Collectively we have agreed to tolerate an enormous amount of racism in our everyday lives and environment. Racist images glare at us from our currency, our sports stadiums and even the flagpoles of our state capitals and yet we pass them by every day not even conscious of the messages these images send to those people oppressed by their meanings. We also agree to tolerate radical distortions in the stories of our history which aid in supporting these symbols by misinterpreting, rationalizing and justifying their meanings and state-sanctioned existence. Furthermore, the true stories of the past which would reveal the darker, racist meanings of these symbols are often denied. They aren’t told in our classrooms, addressed in our media or brought up in our public discourse. Such denial further perpetuates the racism which has been institutionalized in our mutually agreed upon, cultural landscape.
But consider the oppression these images cause for those whose ancestors suffered from their existence. Can you imagine what it would be like for a Jewish person to encounter a swastika on a flag flown over a public building? Yet everyday African Americans encounter the Confederate Flag flying over the South Carolina State Capital, a flag that literally reflects their ancestor’s enslavement and symbolizes their current struggle for acceptance and equality.

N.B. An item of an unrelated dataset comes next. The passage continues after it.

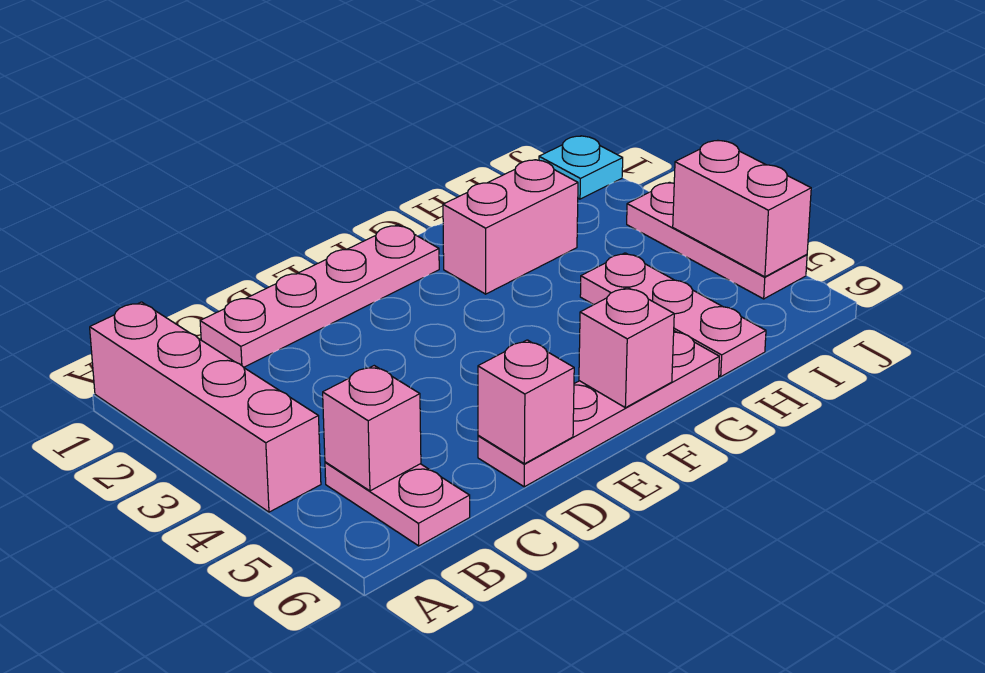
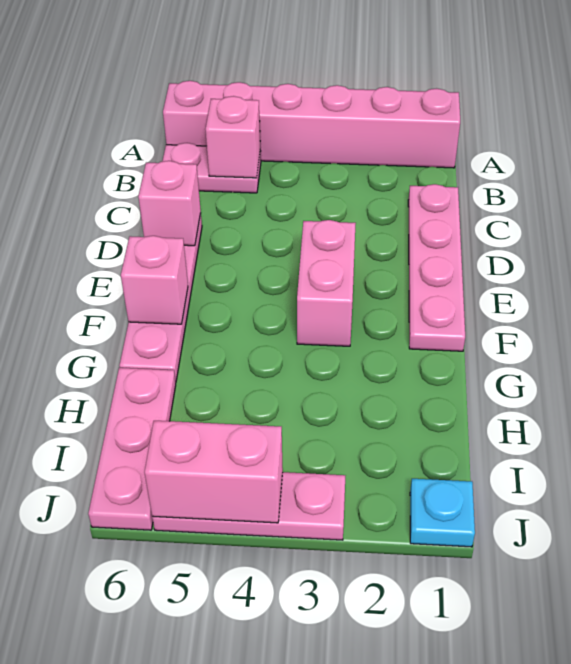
pink brick A1:A4 level 1 -> pink brick A1:A6 level 1
pink brick G2:H2 level 1 -> pink brick E3:F3 level 1
pink plate H4:H6 level 1 -> pink plate H6:J6 level 1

Every day Native Americans see the face of Andrew Jackson on the twenty dollar bill, a man whose annihilation policies aimed at destroying the Native American population and whose Indian Removal along the Trail of Tears caused the deaths of four thousand Cherokee people and the untold suffering of many more. Jackson’s Indian policy influenced Hitler who also believed annihilation was the best policy for Germany. What message is his image on our currency saying to our Native citizens of this country?
Native people also see their ancestors ridiculed in the images of sports teams like the Washington Redskins and the Cleveland Indians. These images permeate our culture on t-shirts, mugs, merchandise as well as splashed across TV screens across the country. Every day Indian children have to face these symbols meant to denigrate their heritage.
The time has come to re-evaluate these symbols and put them to rest. What purposes do they serve us that override the destruction they do to the cultural identity of our fellow citizens? It is our duty, collectively, to no longer tolerate them on our landscape. We must first be aware of them, then we must take action against them. Wouldn’t it be great to have institutionalized symbols that uplift all of us? Can we find new images to replace these archaic racist symbols that unite us rather than divide us? We can make it happen if we agree to Dismantle Institutionalized Racism Everywhere!